Clemson linebacker Dorian O’Daniel heard the same questions about the defense this offseason heading into 2016 as he did last offseason.
“We get the same questions every year,” O’Daniel said earlier this week. “How do you think the defense is going to be? How are you guys going to stack up compared to last year?”
Clemson’s defense answered those questions well a year ago.
Despite losing the likes of Vic Beasley, Corey Crawford, Grady Jarrett, Stephone Anthony and Tony Steward following the 2014 season when Clemson ranked No. 1 in the nation in total defense, Clemson’s defense saw little regression in 2015. The Tigers finished 13th in the country in total defense (3,844 yards allowed), seventh in yards per game allowed (296), fifth in passing yards per game allowed (166.9) and 18th in points per game allowed (20.2).
Nevertheless, after another wave of departures to the NFL following last year’s national title run — Shaq Lawson, Kevin Dodd, Mackensie Alexander, T.J. Green, B.J. Goodson, D.J. Reader and Jayron Kearse — O’Daniel and the defense have been faced with familiar questions about how they will fare this year.
“It’s funny because each year the defense is just as good,” O’Daniel said, “if not better.”
O’Daniel is confident the defense will quiet the questions and concerns once again this season.
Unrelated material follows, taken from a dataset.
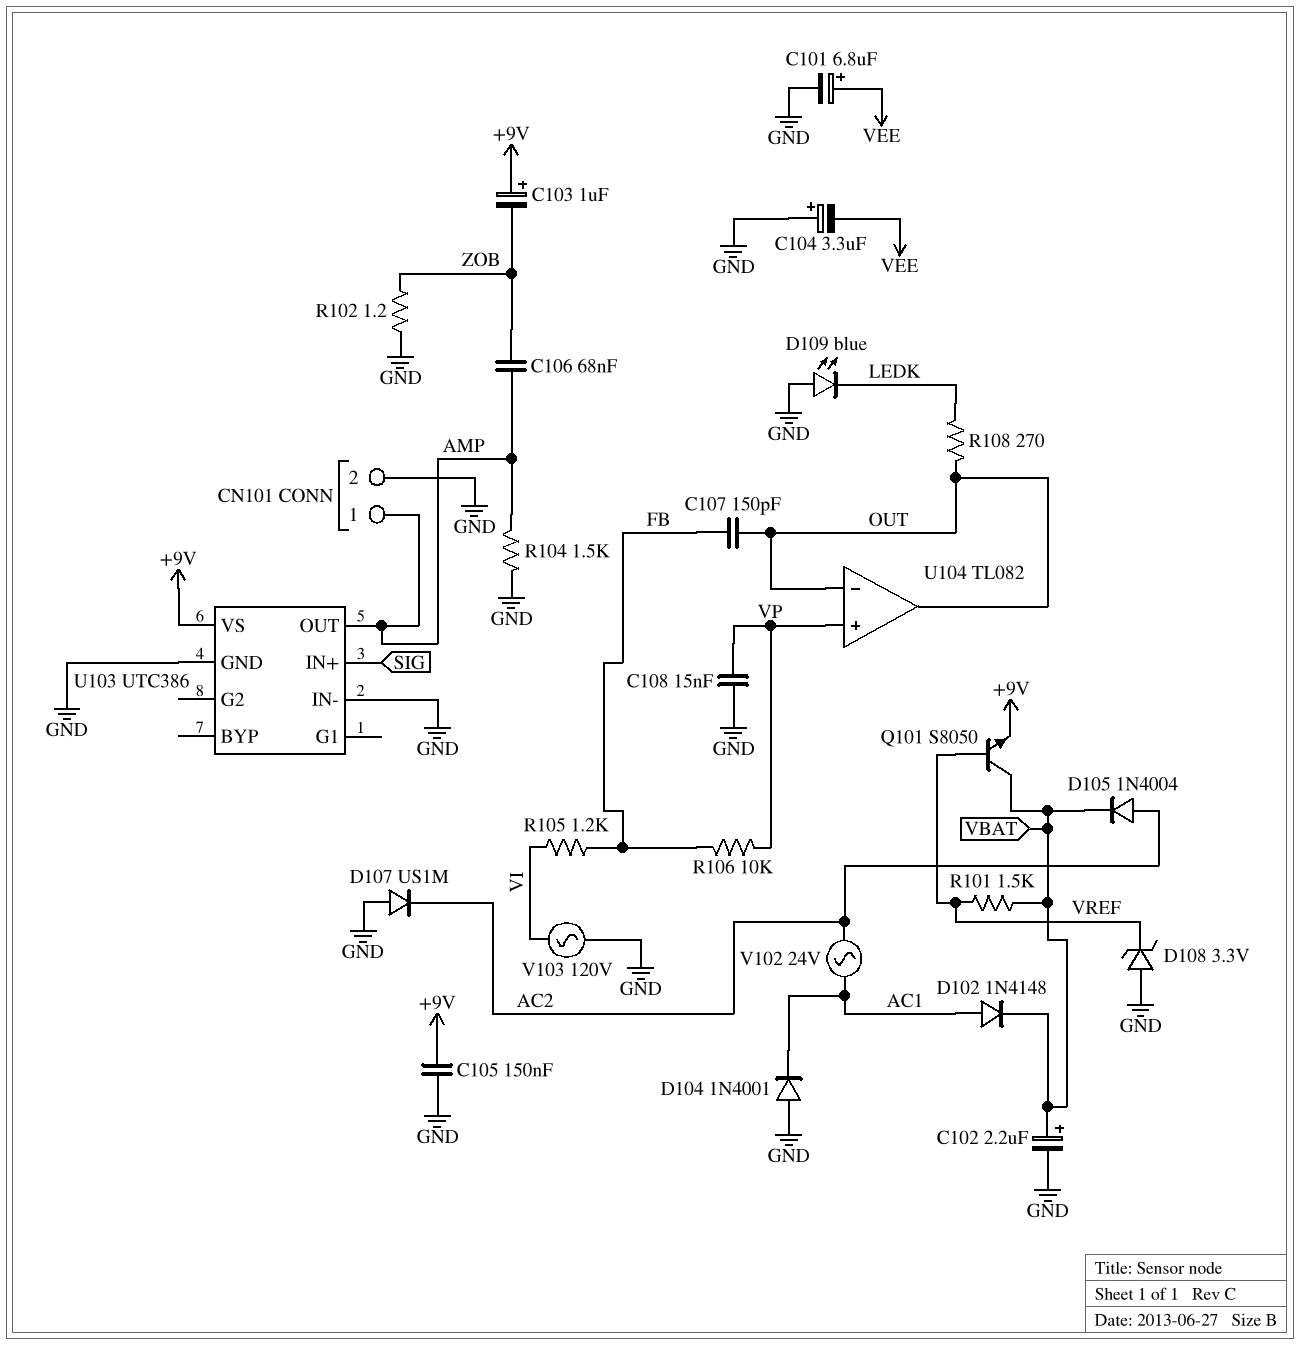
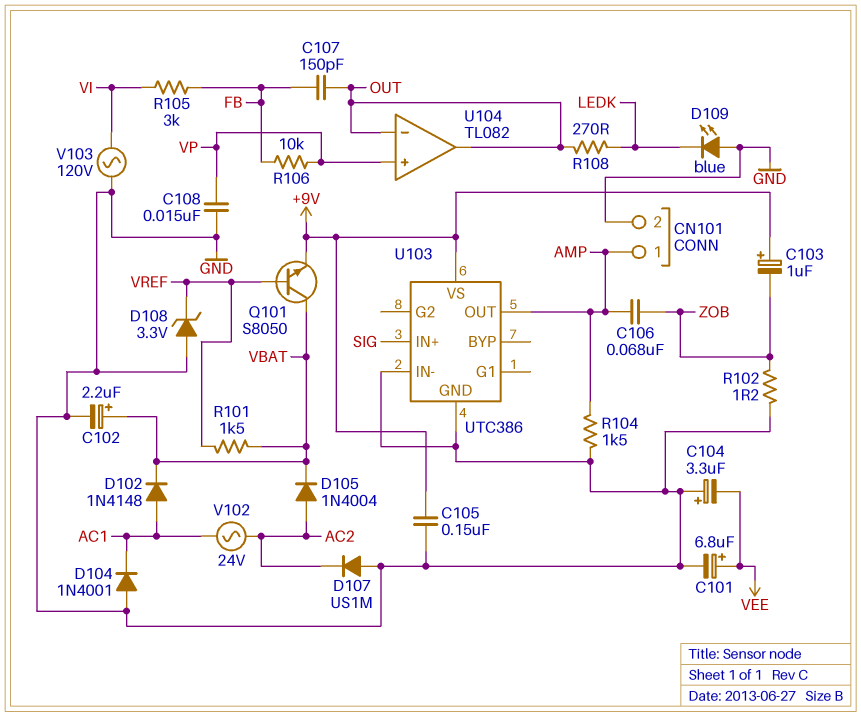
R105: 1.2k (FB, VI) -> 3k (FB, VI)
The redshirt junior is one of six first-year starters on the unit. But when O’Daniel looks at freshmen such as starting defensive end Clelin Ferrell and reserve tackle Dexter Lawrence, or sophomores like defensive end Richard Yeargin and linebacker Kendall Joseph who are set for increased roles, he sees positives in their youthfulness and sees players who are primed to make an impact.
“What I’ve seen is a lot of young, anxious, talented players who are ready to contribute with a very selfless attitude,” O’Daniel said, “and a will to play with passion.”
Playing with effort, heart, toughness and unselfishness is something Clemson defensive coordinator Brent Venables voices to his group all the time.
Venables also often talks about the importance of each player on Clemson’s defense understanding their assignments and executing their individual responsibilities. He teaches them to do their job on the field, and their job alone.
His players have bought in to his philosophies year after year since he took over as Clemson’s coordinator in 2012, and it’s one of the reasons he has been able to consistently get the most out of his talent and maintain a highly productive defense.
It’s a new year with different personnel, but the message from Venables to his defense has remained the same.
So have the questions Clemson will begin trying to answer at Auburn on Saturday night — the questions O’Daniel feels Clemson will answer again.
“One thing Venables preaches on a daily basis is don’t do too much, just do your job,” O’Daniel said. “Whenever you worry about doing someone else’s job, that’s when you make mistakes.
“You have to trust the guy next to you that he’s going to do his job, and if everyone does their assignment, then we’ll be alright.”